Wachovia’s (WB) Chief Risk Officer Donald Truslow said Wednesday mortgages still contribute “significant profits” and will continue to even if losses from bad loans quadruple from current levels.

Lower interest rates are reducing payment increases on ARM’s, which will reduce delinquencies and charge offs, Truslow said. He expects losses in the portfolio to rise this year but he expects lower charges than industry peers, he said.

Much of the current doubts about the bank stem from its Golden West acquisition.

Golden West’s principle business was making “option adjustablerate mortgages” that let borrowers make lower mortgage payments from month to month, deferring interest payments until future years. Two-thirds of Wachovia’s Option ARM borrowers paid the least amount possible in December, little changed from past practice, Truslow said.

Wachovia said Option ARM loans that were more than 90 days late as of Dec. 31 rose to $ 2. 8 billion from $ 675 million a year earlier. The sum was about 2. 3 percent of the $120 billion portfolio. Even at these levels, Golden West is producing significant operating income for the bank.

How significant can this be? In the recent earnings call Truslow said “Most of the builds in the allowance for the Pick-a-Pay product is for the loans in those markets (markets that experienced the most rapid home price appreciation), where the estimated current loan to values have risen or are expected to rise above 95%, were originated over the last three years and are exhibiting a higher likelihood of the fall. So, when you carve out this pool of loans that constitutes about $8 billion of the $120 billion Pick-a-Pay portfolio. After the build in the allowance balances, the resulting reserves loosely allocated for the Pick-a-Pay portfolio total about 56 basis points or a little more than three times the largest historical loss rate that Ken mentioned earlier in the portfolio.”
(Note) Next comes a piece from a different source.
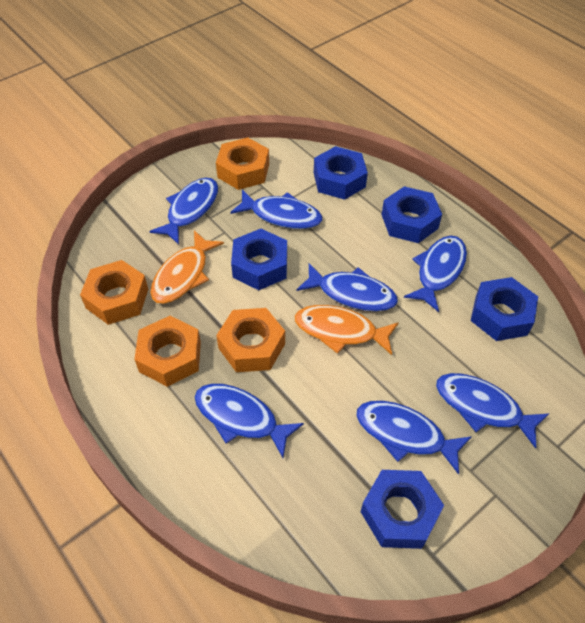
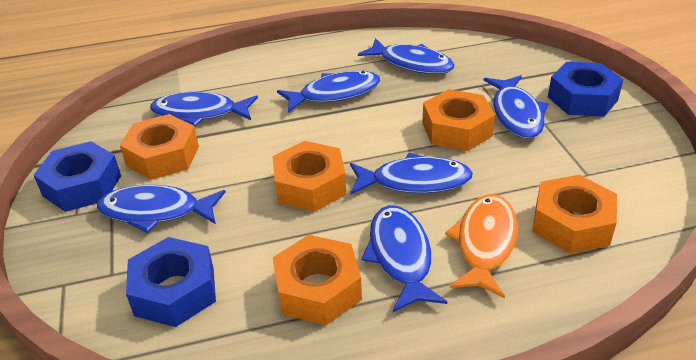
blue nut: 5 -> 3
orange fish: 2 -> 1
orange nut: 4 -> 5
What did Ken (CEO Kent Thompson)say that Truslow mentioned? “…we have said since the Golden West acquisition, we looked at the Golden West experience of the early 1990s. At that time, California had 10% unemployment and 20% house price depreciation, and charge-offs peaked in 1994 at 20 basis points. Based on our portfolio today, that 20-basis point peak would translate to about $250 million in charge-offs. Our expectations for the this year are that charge-offs will exceed that historical peak. But even if charge-offs reach three or four times that peak, our Pick-a-Pay portfolio will generate very meaningful bottom-line profits in 2008.”

Essentially even if the current housing market is far worse than 1990 and it very well may be, the Golden West deal with still produce significant profits and lets look at it, the loans at risk constitute 6.6% of a total portfolio.

Investors seem to think this amount is far greater. With more rate cuts coming from the Fed, “problem” loans will diminish and others will not materialize.